Jia noted that in recent years, many Chinese jewelry retailers have expanded their presence in "tier three and four cities." Chow Tai Fook (CFT), a Hong Kong-based retail jeweler, added 251 points of sales (POS) in lower tier cities in 2018 compared to only 50 in tier one cities. Lao Feng Xiang, another large retail jeweler with 3,521 POS domestically, also prioritized expansion into lower tier cities.
"While tier one and two cities are better positioned economically, politically and socially, tier three and four cities shouldn't be disregarded. As shown above [in the illustration], consumers from lower tier cities contributed significantly to the overall sales for CFT in 2018. And other jewelers have told us the same." Jia wrote.
Jia said that the Chinese government lists boosting consumption as a vital policy goal. Lower tier cities and rural areas have been the government's focus as these markets have larger room for consumption growth: disposable income growth rates are higher when compared with higher tier cities. Because faster growing income means an improvement in the quality of life, and because consumers in these cities are spending proportionately less of their incomes on food, they are able to divert more of their disposable income towards other goods, such as gold jewelry.

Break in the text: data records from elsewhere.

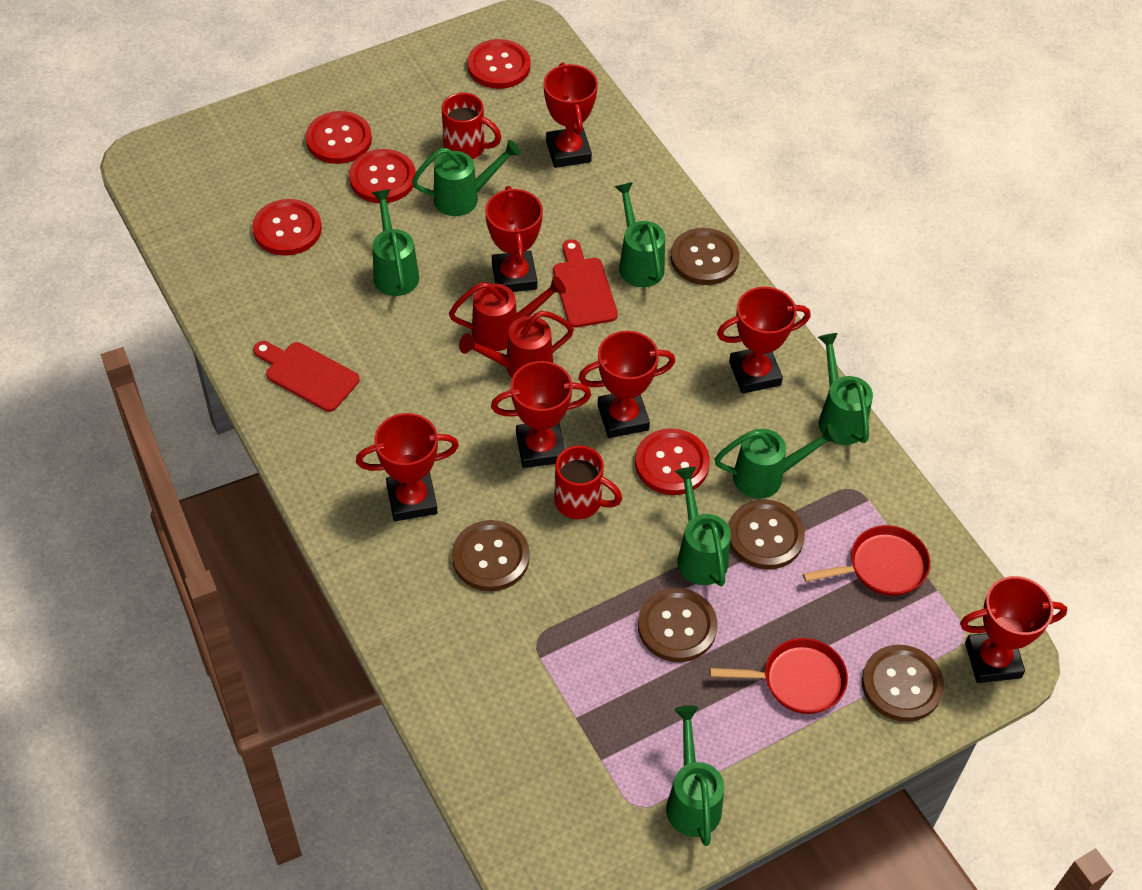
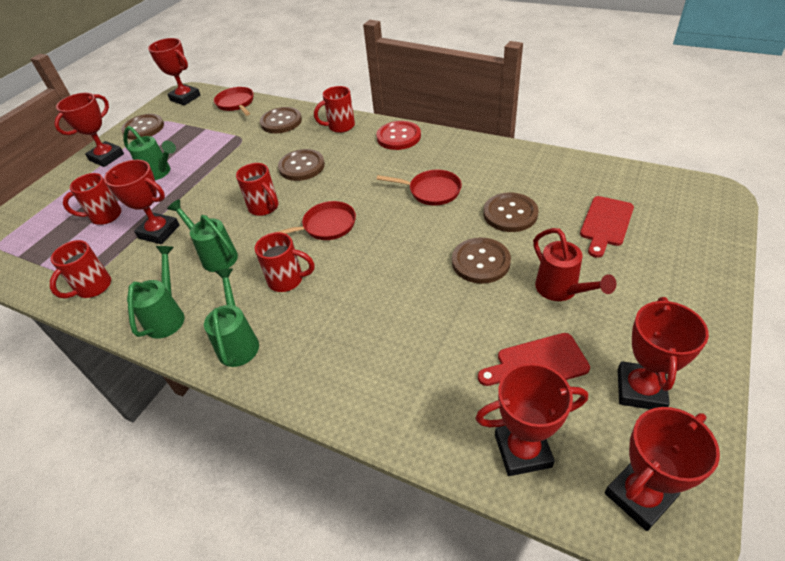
green watering can: 7 -> 4
red button: 5 -> 1
red mug: 2 -> 5
red pan: 2 -> 3
red trophy: 7 -> 6
red watering can: 2 -> 1

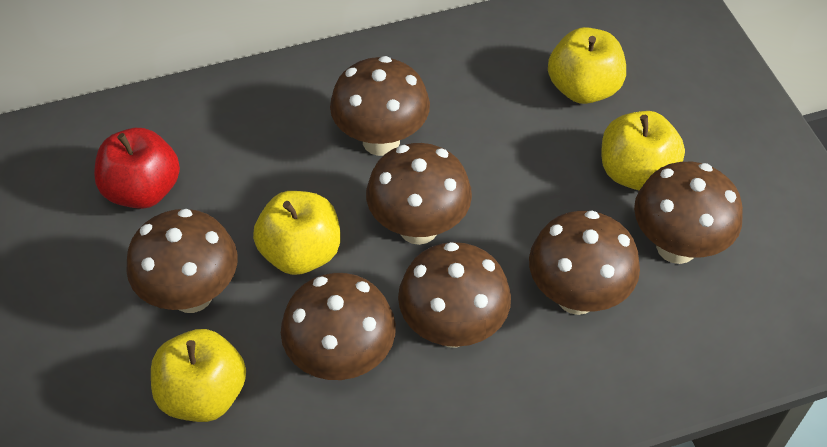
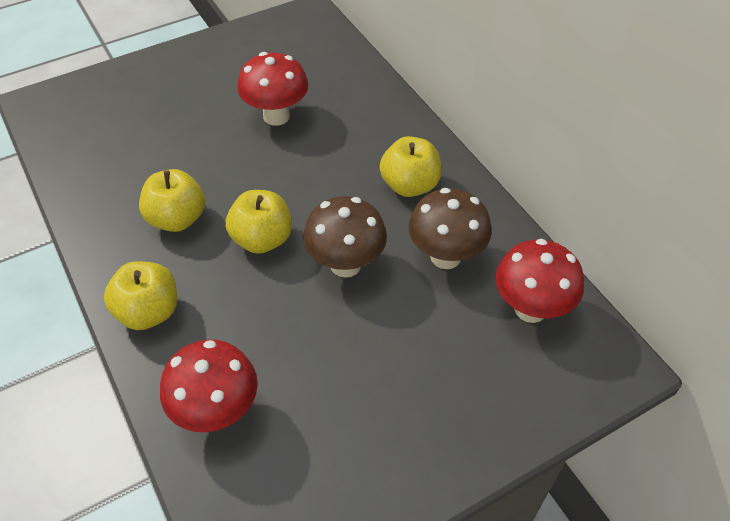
brown mushroom: 7 -> 2
red apple: 1 -> 0
red mushroom: 0 -> 3

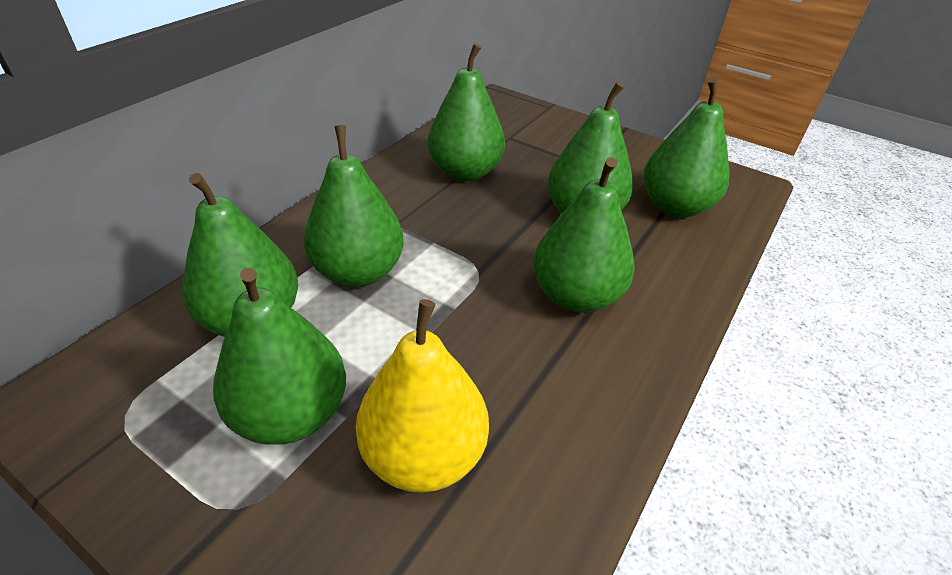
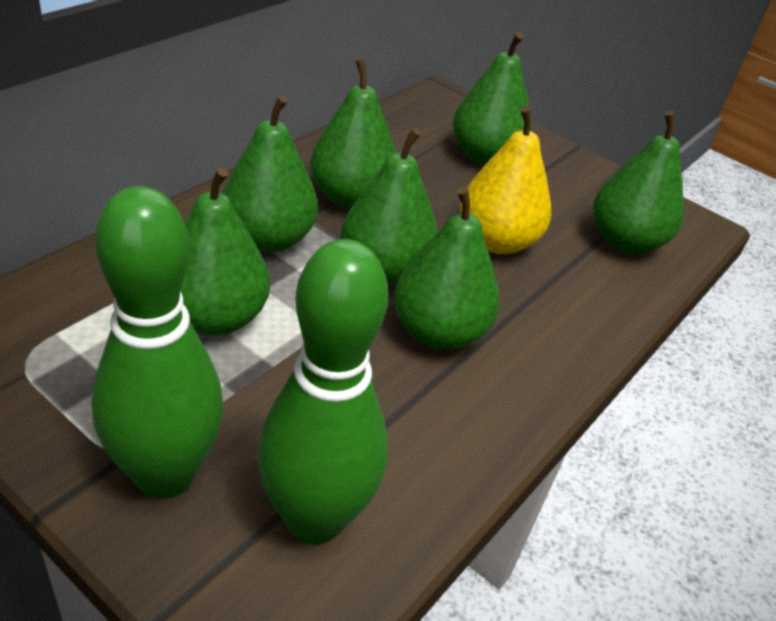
green bowling pin: 0 -> 2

This truth seems to be reflected in retail sales data as sales in lower tier cities (tier three and below) in proportion to total retail sales in China, are rising. In 2017, more than 50 percent of total retail sales came from lower tier cities.
Data indicate that jewelry consumers in lower tier cities are much more traditional than those in big urban centres, preferring high purity products. To them, value preservation outweighs design. But demographic changes could be leading to changes in tastes. And it is increasingly becoming clear that younger generations are at the heart of this change. Jia wrote further that WGC consumer research in 2016 showed that instead of the traditional 24-karat gold jewelry, 18-karat gold jewelry is the popular choice among younger generations. The lower entry cost and broader array of designs made 18-karat gold jewelry more attractive to younger consumers with a desire for enhanced styles.